ZOE CRICK: Yesterday, you voted it down to a shortlist: The Stand, The Pelican Brief - don't ask me, you chose them - The Da Vinci code - yes, really, The Da Vinci Code - Pride and Prejudice, and We Need To Talk About Kevin.
PHIL CHEESEMAN: Zoe wanted to talk about Pride and Prejudice because she's a girl.
ZOE CRICK: Woman.
PHIL CHEESEMAN: Zoe wanted to talk about Pride and Prejudice because she's a woman, but thankfully, you've chosen The Stand!
ZOE CRICK: We'll be sharing our thoughts after this.
ZOE CRICK: Now listeners, I don't want to criticize, but I have to ask: we're all living through the apocalypse. Why would you want to read a book about the apocalypse?
PHIL CHEESEMAN: Maybe it's comforting.
ZOE CRICK: Comforting?
PHIL CHEESEMAN: You know, in a "things could be even worse" kind of way.
ZOE CRICK: You've got a strange idea of what's comforting.
PHIL CHEESEMAN: No, if you think about it, why did people ever read this stuff?
ZOE CRICK: Because Steven King is – was... is... oh, who knows – one of the greatest writers of the 20th century?
PHIL CHEESEMAN: All the other ones, though. Like those books about someone's horrible childhood.
ZOE CRICK: Oh, misery memoires?
PHIL CHEESEMAN: Yeah. Why does anyone want to read something so depressing? Because it makes their lives seem great by comparison.
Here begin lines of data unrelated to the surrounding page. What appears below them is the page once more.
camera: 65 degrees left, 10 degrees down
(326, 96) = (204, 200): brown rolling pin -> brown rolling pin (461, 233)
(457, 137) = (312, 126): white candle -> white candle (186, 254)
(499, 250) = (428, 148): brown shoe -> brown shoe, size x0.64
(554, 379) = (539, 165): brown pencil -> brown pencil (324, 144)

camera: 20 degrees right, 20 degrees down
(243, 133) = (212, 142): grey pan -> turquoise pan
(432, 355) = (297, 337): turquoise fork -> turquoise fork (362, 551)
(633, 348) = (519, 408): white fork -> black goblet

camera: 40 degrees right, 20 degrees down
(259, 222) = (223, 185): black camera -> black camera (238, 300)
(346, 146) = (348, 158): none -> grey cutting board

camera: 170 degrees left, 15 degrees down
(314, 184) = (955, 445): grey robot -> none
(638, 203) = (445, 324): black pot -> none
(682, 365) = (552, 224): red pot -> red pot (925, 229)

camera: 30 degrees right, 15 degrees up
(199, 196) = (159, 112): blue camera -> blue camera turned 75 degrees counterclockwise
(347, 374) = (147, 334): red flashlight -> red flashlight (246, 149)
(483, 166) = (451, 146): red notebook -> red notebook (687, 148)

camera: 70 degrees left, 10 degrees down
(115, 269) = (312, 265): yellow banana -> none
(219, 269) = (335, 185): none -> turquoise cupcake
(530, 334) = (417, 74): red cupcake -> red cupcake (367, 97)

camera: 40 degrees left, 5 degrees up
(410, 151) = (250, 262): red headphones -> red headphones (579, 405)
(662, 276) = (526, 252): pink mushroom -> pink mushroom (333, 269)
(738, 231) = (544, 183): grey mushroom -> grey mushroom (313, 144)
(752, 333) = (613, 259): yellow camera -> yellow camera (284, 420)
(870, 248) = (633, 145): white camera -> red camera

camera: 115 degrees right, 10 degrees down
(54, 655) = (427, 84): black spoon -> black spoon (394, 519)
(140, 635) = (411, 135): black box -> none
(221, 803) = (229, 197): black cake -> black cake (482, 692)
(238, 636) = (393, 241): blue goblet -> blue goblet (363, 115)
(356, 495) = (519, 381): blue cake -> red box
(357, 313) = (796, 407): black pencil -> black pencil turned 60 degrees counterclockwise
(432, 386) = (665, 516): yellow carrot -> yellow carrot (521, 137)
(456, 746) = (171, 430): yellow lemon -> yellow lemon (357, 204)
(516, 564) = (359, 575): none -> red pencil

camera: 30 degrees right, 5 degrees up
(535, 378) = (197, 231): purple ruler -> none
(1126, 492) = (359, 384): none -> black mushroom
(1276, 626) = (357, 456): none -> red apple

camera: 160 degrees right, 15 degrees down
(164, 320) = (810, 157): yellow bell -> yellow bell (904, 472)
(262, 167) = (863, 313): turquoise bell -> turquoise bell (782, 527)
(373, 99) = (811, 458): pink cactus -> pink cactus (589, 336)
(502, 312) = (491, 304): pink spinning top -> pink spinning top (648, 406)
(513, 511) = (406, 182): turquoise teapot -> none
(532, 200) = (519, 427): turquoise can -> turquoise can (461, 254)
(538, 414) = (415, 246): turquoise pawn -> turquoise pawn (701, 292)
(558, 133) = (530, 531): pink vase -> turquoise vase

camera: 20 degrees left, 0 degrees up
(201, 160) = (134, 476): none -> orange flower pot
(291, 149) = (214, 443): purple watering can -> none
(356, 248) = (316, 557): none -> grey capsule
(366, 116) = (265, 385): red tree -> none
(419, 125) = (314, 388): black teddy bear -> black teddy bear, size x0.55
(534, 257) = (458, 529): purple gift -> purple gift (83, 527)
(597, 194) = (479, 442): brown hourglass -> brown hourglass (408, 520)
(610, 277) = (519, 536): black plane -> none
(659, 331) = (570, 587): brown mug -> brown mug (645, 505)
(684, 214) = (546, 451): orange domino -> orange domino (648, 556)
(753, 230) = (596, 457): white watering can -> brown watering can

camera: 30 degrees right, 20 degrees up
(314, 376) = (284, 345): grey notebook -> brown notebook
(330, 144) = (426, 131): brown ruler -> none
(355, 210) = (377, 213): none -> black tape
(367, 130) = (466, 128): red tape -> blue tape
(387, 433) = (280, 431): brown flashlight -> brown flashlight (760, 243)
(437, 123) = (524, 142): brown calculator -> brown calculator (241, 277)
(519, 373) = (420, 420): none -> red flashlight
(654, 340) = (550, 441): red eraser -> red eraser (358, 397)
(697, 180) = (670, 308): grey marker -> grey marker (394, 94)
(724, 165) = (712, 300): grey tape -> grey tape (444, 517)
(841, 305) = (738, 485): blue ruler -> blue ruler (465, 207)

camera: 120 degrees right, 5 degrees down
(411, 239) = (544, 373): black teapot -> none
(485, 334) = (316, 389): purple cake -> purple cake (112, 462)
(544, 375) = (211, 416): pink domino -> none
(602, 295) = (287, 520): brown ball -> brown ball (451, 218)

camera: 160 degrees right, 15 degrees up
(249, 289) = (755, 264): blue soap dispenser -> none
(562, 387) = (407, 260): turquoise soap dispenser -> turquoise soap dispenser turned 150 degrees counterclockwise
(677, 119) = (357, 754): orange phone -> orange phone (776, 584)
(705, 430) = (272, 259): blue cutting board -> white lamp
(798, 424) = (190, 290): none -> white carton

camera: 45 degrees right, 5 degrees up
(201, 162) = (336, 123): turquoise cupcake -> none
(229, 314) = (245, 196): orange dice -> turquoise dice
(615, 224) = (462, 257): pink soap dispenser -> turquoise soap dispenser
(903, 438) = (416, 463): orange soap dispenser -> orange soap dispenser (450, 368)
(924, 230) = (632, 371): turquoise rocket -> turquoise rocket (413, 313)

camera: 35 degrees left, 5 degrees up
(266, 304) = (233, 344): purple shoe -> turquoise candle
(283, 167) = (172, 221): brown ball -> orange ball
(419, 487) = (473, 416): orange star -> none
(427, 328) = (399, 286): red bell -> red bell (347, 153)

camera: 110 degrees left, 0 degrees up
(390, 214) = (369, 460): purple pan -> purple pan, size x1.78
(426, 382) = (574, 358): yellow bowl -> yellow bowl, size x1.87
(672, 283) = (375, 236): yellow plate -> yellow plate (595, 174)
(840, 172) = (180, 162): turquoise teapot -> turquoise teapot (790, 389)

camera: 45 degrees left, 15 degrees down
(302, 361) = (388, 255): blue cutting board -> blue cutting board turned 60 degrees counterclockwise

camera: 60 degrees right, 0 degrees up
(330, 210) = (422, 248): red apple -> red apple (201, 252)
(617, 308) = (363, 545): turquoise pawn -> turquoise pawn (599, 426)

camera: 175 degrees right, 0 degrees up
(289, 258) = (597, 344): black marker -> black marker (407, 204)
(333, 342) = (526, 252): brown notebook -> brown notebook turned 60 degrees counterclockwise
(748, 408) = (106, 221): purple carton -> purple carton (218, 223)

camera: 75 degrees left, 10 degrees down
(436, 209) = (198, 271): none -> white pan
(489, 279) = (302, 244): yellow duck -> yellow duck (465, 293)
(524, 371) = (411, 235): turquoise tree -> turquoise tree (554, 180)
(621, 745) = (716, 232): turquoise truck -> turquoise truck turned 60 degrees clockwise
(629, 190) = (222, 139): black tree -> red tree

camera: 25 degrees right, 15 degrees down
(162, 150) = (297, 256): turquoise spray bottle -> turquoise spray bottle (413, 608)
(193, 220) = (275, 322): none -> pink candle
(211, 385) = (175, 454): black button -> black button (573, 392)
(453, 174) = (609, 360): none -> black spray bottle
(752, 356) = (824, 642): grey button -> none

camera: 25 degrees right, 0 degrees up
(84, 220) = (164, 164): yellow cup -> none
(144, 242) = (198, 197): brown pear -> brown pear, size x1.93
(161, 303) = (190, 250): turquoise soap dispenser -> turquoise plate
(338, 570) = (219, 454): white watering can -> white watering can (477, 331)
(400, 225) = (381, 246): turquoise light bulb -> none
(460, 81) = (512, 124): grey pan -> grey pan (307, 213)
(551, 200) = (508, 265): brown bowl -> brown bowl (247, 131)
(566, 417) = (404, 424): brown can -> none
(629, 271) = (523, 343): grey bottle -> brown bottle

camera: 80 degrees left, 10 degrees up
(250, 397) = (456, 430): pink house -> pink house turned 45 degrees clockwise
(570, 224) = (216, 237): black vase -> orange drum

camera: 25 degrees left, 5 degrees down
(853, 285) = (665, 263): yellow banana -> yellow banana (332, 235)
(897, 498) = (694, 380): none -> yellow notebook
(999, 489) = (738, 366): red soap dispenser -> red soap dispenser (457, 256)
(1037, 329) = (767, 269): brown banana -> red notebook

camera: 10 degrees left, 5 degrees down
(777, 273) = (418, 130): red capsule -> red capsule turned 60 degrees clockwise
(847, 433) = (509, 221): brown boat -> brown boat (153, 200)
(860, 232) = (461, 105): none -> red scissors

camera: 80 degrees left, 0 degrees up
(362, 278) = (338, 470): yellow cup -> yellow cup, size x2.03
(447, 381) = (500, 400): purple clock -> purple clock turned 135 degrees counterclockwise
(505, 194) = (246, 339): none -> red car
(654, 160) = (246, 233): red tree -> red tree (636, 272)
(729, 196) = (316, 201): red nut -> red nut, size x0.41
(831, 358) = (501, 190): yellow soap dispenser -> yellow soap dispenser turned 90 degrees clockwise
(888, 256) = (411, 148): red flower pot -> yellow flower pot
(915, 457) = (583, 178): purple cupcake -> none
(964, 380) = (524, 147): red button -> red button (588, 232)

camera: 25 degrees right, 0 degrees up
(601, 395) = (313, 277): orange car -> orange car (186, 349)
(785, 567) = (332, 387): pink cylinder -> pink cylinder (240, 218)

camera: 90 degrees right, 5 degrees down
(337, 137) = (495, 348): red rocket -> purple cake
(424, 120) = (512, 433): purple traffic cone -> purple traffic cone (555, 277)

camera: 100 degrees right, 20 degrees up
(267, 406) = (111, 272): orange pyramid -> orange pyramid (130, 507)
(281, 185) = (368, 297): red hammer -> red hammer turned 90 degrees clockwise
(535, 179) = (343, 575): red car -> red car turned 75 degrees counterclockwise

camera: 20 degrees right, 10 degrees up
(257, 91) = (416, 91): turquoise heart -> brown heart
You may be getting chased by zombies on a regular basis, but at least your mom loved you.
ZOE CRICK: What if you're getting chased by a zombie that was your mom?
PHIL CHEESEMAN: Uh, then you'll have to read The Road. No one's life is worse than that.
ZOE CRICK: And talking of things that depress the hell out of me, have a listen to this.
PHIL CHEESEMAN: So, we've been talking about Steven King's classic novel, The Stand.
ZOE CRICK: Actually, we haven't.
PHIL CHEESEMAN: Well, yeah, but we're going to start now.
ZOE CRICK: Can I make a confession?
PHIL CHEESEMAN: Uh, okay.
ZOE CRICK: I've never read it.
PHIL CHEESEMAN: Oh. That's not very helpful.
ZOE CRICK: I've seen the miniseries. It was a bit rubbish, though.
PHIL CHEESEMAN: You should definitely read the book. I think Abel's got a copy, if Runner Nine's still hogging ours.
ZOE CRICK: No, they've just got Dolores Claiborne and The Talisman. Doesn't matter. I don't want to waste hours of my life on something that makes me feel even worse than I already do.
PHIL CHEESEMAN: But The Stand's sort of... cheerful?
ZOE CRICK: I bet. The miniseries was a laugh riot.
PHIL CHEESEMAN: Well, maybe cheerful isn't it. Um... hopeful.
ZOE CRICK: So it all ends happily ever after for everyone?
PHIL CHEESEMAN: Well, no.
ZOE CRICK: For most of the characters?
PHIL CHEESEMAN: It's post-apocalyptic horror. At least some of them survive, and they rebuild a better society. They learned from their mistakes. I reckon that's a happy ending.
ZOE CRICK: Does everyone get married and go to live in a massive great stately home in Derbyshire?
PHIL CHEESEMAN: Obviously not.
ZOE CRICK: Then I'll stick to Pride and Prejudice, thanks. And keep sending us your suggested reading, listeners.